The second strongest gainer in the sector was a surprise — Cablevision Systems. Stock in the Bethpage, N.Y.-based operator was up almost 18% for the year, from $17.93 per share to $21.08 each, fueled in part by speculation earlier in the year that the company could be a takeover target.
Cablevision, which leads the industry in penetration of advanced services, had been a victim of its own success in the past year. But although subscribers continued to decline, most analysts see the company as a possible target of Charter, noting that most of the bad news is already baked into its valuation.
“It was a good year for cable distribution,” Pivotal Research Group principal and senior media & communications analyst Jeff Wlodarczak said. Worries over wireless competition and cable’s success at attracting small businesses and high-speed data customers caused some investors to rotate out of telco stocks and into cable. Verizon Communication was down 3.7% for the year, and AT&T, in the process of acquiring satellite giant DirecTV, fell 3.2%.

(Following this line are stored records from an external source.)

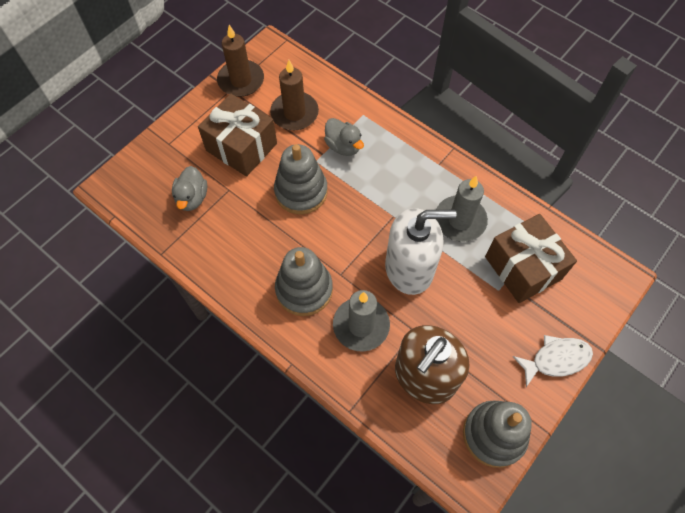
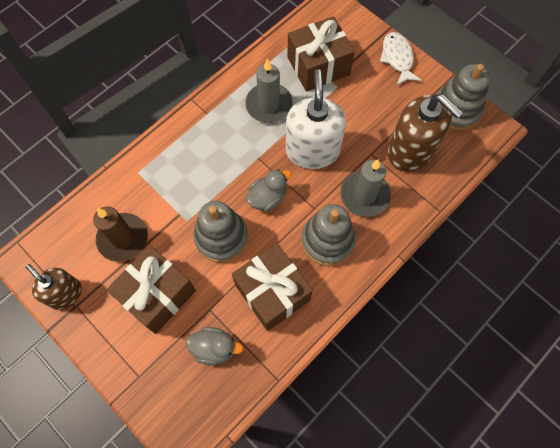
camera: 85 degrees left, 5 degrees up
(241, 80) = (65, 294): brown candle -> brown soap dispenser
(246, 241) = (272, 292): none -> brown gift
(343, 146) = (173, 194): grey duck -> grey duck (267, 198)

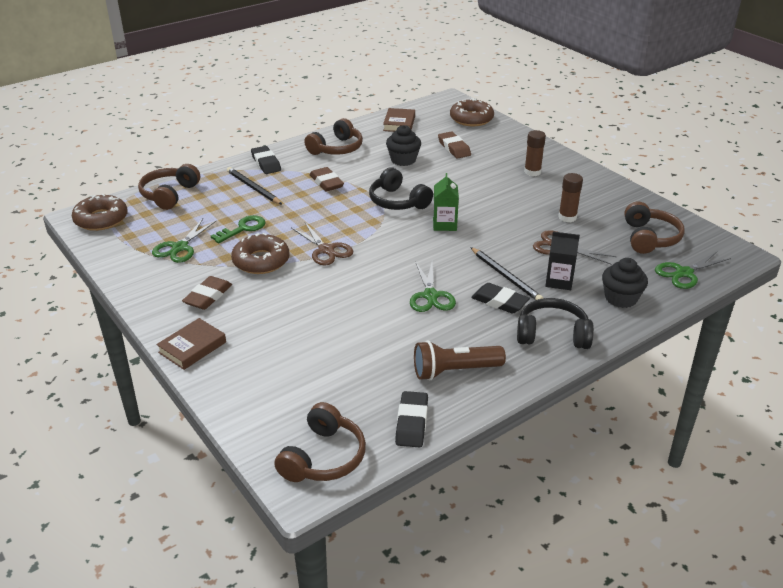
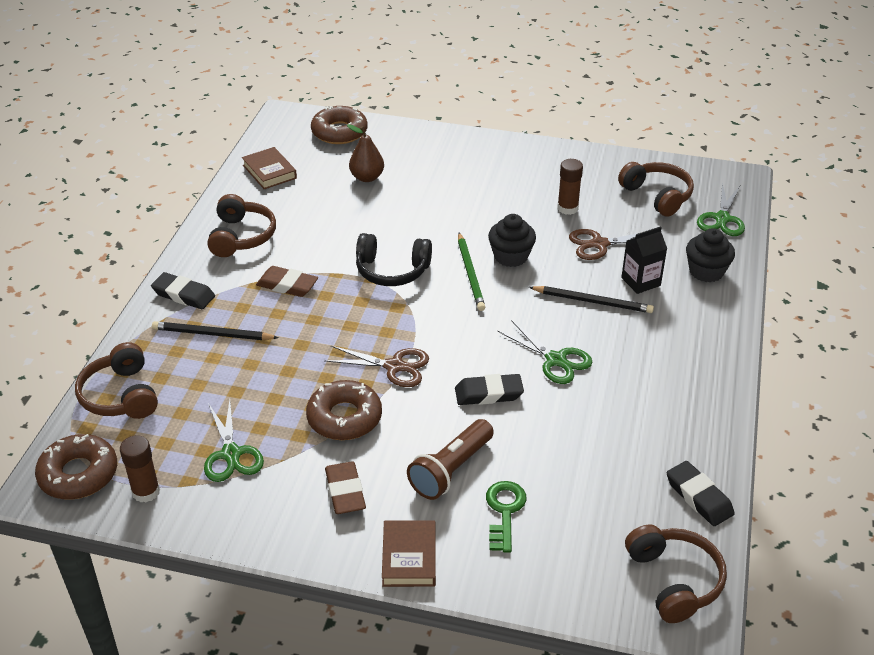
camera: 40 degrees left, 5 degrees up
(243, 229) = (271, 391): green key -> green key (504, 512)
(403, 160) = (333, 217): black cupcake -> black cupcake (511, 256)
(444, 224) = (470, 274): green carton -> green pencil
(454, 148) = (367, 177): brown eraser -> brown pear
(454, 371) = (669, 424): brown flashlight -> brown flashlight (451, 470)
(499, 302) = (620, 331): black eraser -> black eraser (488, 393)
(532, 172) = (476, 171): brown glue stick -> brown glue stick (146, 492)
(552, 334) = (698, 339): black headphones -> none

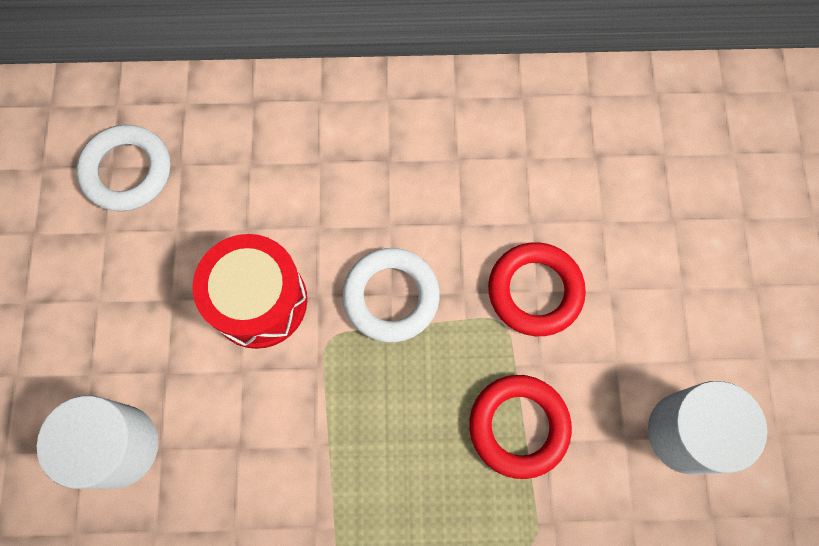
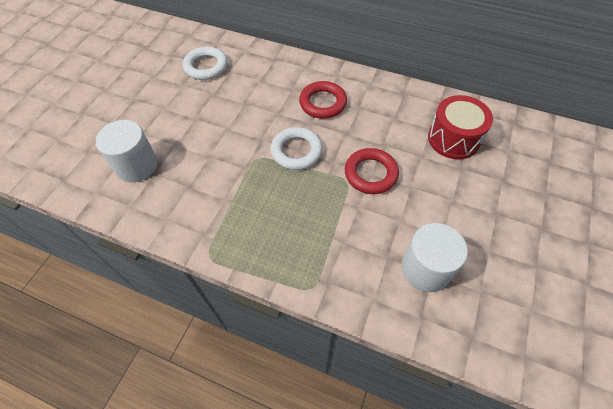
camera: 25 degrees right, 15 degrees down
(259, 301) = (233, 132): red drum -> red drum (453, 139)
(518, 426) = (332, 230): red ring -> red ring (323, 103)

Cable stocks have held their own, though some analysts had foreseen a down year for the sector, particularly after President Obama made it known that he favored a move toward more onerous Title II reclassification of cable. That would mean stricter, common carrier-style rules, particularly around cable broadband service, and could lead to pricing restrictions.
Wlodarczak cited a strong outlook for the business overall. “Cable is still the place to be, and even realistic worst-case regulation is not going to affect their results.”
Obama’s Nov. 10 bombshell did affect the stocks — the sector was down about 5% when he made his video announcement calling for Title II — but they rebounded almost as quickly. Within two weeks, the sector was back on its feet, having regained losses and then some and continuing on an upward trajectory.
The speed of the rebound surprised some analysts, but they said they also see it as proof of cable’s resilience in the face of a sluggish economy.
Their performance shows that although cable stocks may have “some warts on them, compared to some of the businesses around them they look much healthier and are much more attractively valued,” MoffettNathanson principal and senior analyst Craig Moffett said in November.
Satellite-TV stocks also soared, with Dish Network up 26.6%, fueled by a robust federal wireless spectrum auction, which helped boost valuations for the company’s wireless licenses, and optimism over its planned over-the-top video offering. Direc-TV, which in May agreed to be acquired by AT&T in a deal valued at about $48.5 billion, saw its stock rise about 26% over the past 12 months.
While distribution had a good year, the same could not be said for programmers, which for the most part saw declines in key stocks hit hard by ratings and advertising slumps. Overall, programming stocks rose about 3.4% for the year, but that was mainly due to a few names (The Walt Disney Co., Time Warner Inc., Madison Square Garden and HSN).
Wlodarczak added that fears over ad declines caused some programming investors to rotate out of that sector into the more stable distribution stocks.